免疫检查点疗法作为一种备受关注的肿瘤治疗方法，通过共抑制或共刺激信号等一系列途径以调节T细胞活性来杀伤肿瘤细胞[1-3]。然而，一些肿瘤对目前广泛应用的免疫检查点抑制剂表现出耐药性，从而限制其在临床中的应用。因此，寻找新的药物靶点以提高癌症治疗效果迫在眉睫。α2-肾上腺素能受体能够通过G_i信号传递途径抑制腺苷酸环化酶的功能，从而减少环磷酸腺苷(cAMP)和蛋白激酶A (PKA)的激活[4-6]。而在肿瘤微环境中，也存在通过激活腺苷酸环化酶来增加cAMP的水平以发挥免疫抑制功能的机制，从而抑制抗肿瘤免疫反应。因此作者推测激活α2-AR可能通过抑制腺苷酸环化酶，阻断多个增加cAMP水平的免疫抑制途径从而发挥抗肿瘤免疫作用。

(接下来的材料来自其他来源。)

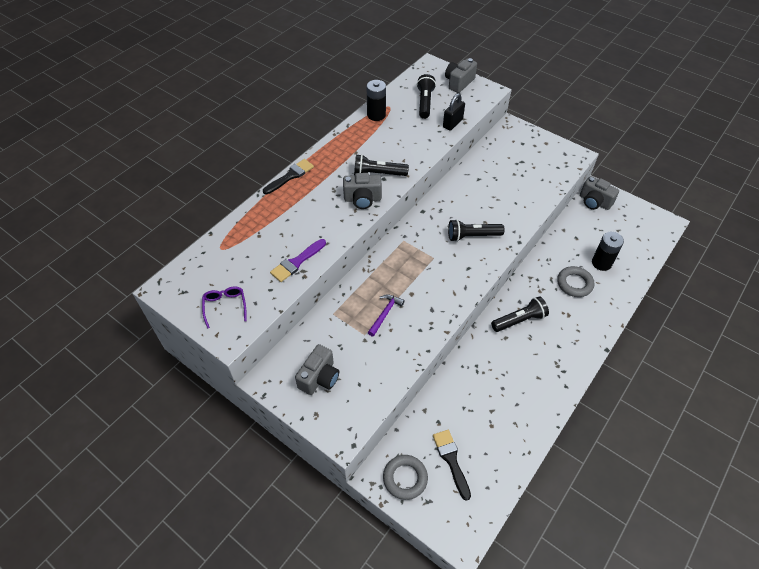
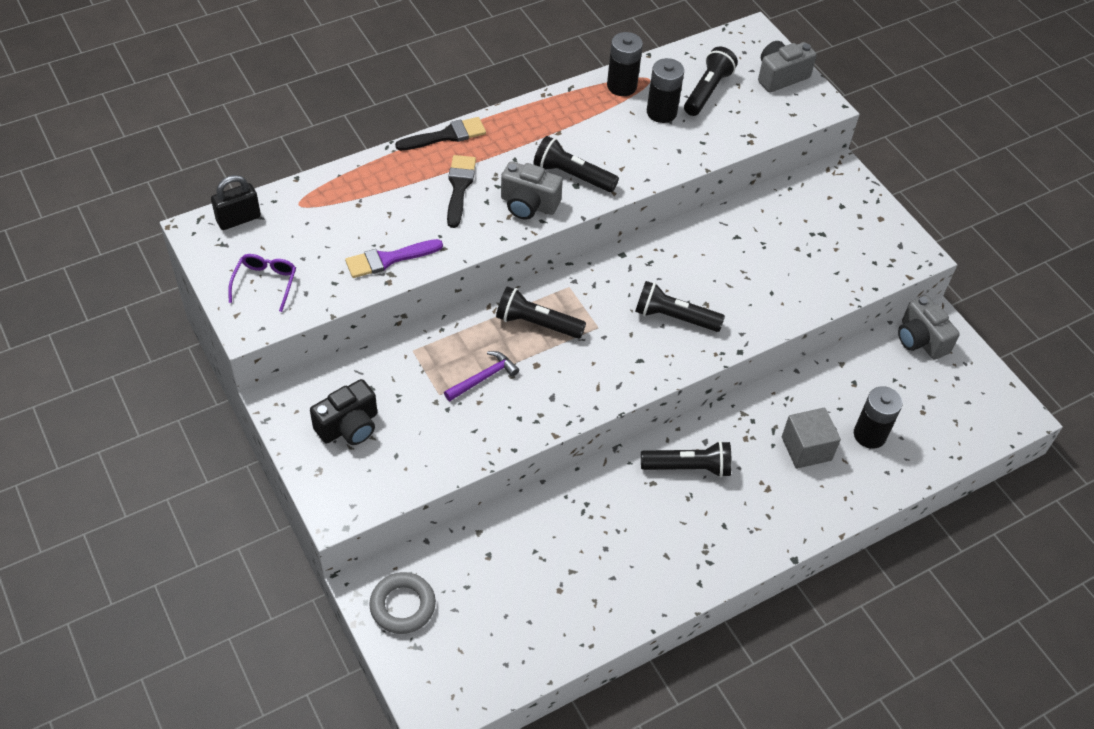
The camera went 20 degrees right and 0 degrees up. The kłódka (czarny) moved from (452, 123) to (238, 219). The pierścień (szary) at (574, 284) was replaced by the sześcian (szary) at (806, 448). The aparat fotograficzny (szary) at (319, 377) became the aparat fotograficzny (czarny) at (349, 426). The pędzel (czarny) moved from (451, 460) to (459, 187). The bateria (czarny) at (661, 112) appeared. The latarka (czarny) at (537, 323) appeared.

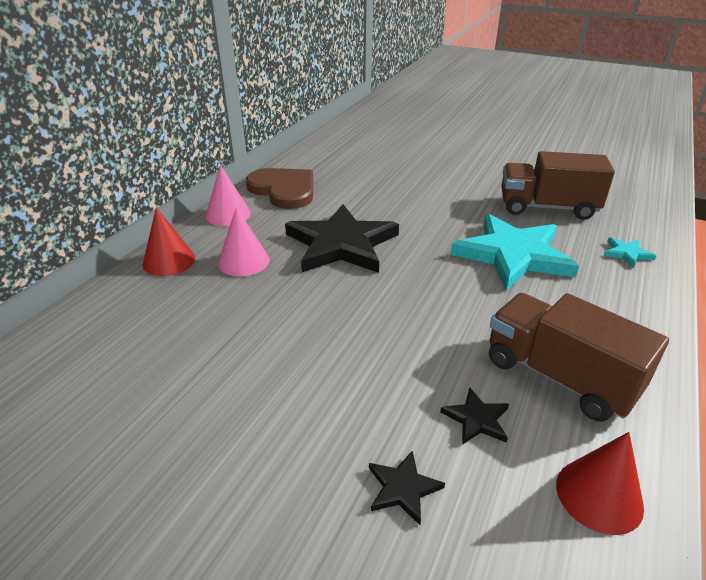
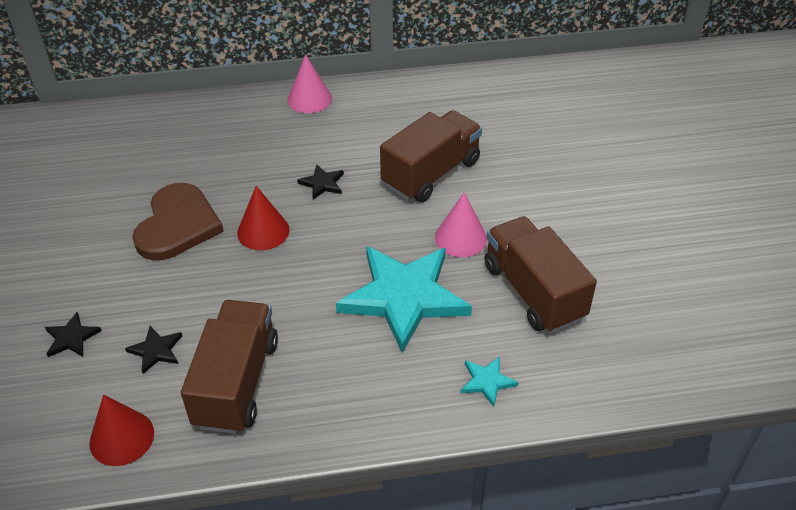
The camera went 55 degrees right and 10 degrees up. The serce (brązowy) moved from (284, 190) to (177, 225). The gwiazda (czarny) at (341, 244) changed to 0.41 times the size. The stożek (czerwony) moved from (169, 261) to (263, 231). The stożek (różowy) moved from (243, 261) to (461, 238). The ciężarówka (brązowy) at (431, 173) appeared.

为了探究α2-AR在肿瘤进展中的作用，作者分别使用三种不同的α2-AR激动剂和两种拮抗剂处理结肠癌小鼠模型，发现α2-AR激动剂guanabenz (GBZ)、clonidine (CLD)和guanfacine (GFC)可有效抑制肿瘤生长，而α2-AR拮抗剂yohimbine (YHB)和phentolamine (PHE)不影响肿瘤生长。作者继而在11种不同肿瘤小鼠模型中也得到了相同结论，并且α2-AR激动剂对免疫检查阻断疗法无效的难治性肿瘤，如肺癌TC-1，黑色素瘤B16F1、原发性黑色素瘤TiRP模型等展现良好疗效。考虑到α2-AR激动剂的抑癌效果与肿瘤细胞表达的α2-AR水平并无关系，且α2-AR激动剂在NOD/Scid/Il-2rg^−/−(NSG)免疫缺陷小鼠不能发挥作用，作者推测α2-AR激动剂的抑癌作用是免疫系统介导的。α2-AR激动剂具有良好疗效小鼠的肿瘤中浸润更多的CD8⁺ T淋巴细胞，且Rag1敲除(缺乏功能性T和B淋巴细胞)背景下，GBZ对TiRP小鼠没有作用，表明淋巴细胞介导α2-AR激动剂的抑癌作用。作者给NSG小鼠分别皮下注射人卵巢癌SK-OV-3、人结直肠癌LS411N和人前列腺癌PC-3 细胞，待肿瘤形成后静脉注射人PBMC，并使用GBZ或CLD治疗小鼠。实验发现三种肿瘤模型中α2-AR激动剂都具有明显抗肿瘤作用且肿瘤中浸润人CD8⁺T淋巴细胞显著增多，但没有人PBMC存在时α2-AR激动剂无效，表明α2-AR激动剂也可以促进人淋巴细胞对肿瘤的抑制。用α2-AR激动剂治疗的MC38-OVA、TC-1和TiRP肿瘤模型小鼠中肿瘤浸润淋巴细胞 (TIL)表面的PD-1水平和肿瘤微环境中总细胞的 PD-L表达水平增加，作者进而使用α2-AR激动剂与免疫检查点阻断疗法组合治疗肿瘤，发现单独抗PD-1治疗有效的MC38-OVA 、CT26和B16F1 模型中，使用抗PD-1与α2-AR激动剂的组合显示出更显著的抗肿瘤作用，而在对抗 PD-1疗法无反应的TC-1模型中，组合疗法也部分改善抗肿瘤作用。对抗CTLA-4联合抗 PD-无效的TiRP肿瘤模型中，联合免疫检查点疗法的加入进一步提高GBZ的抗肿瘤作用。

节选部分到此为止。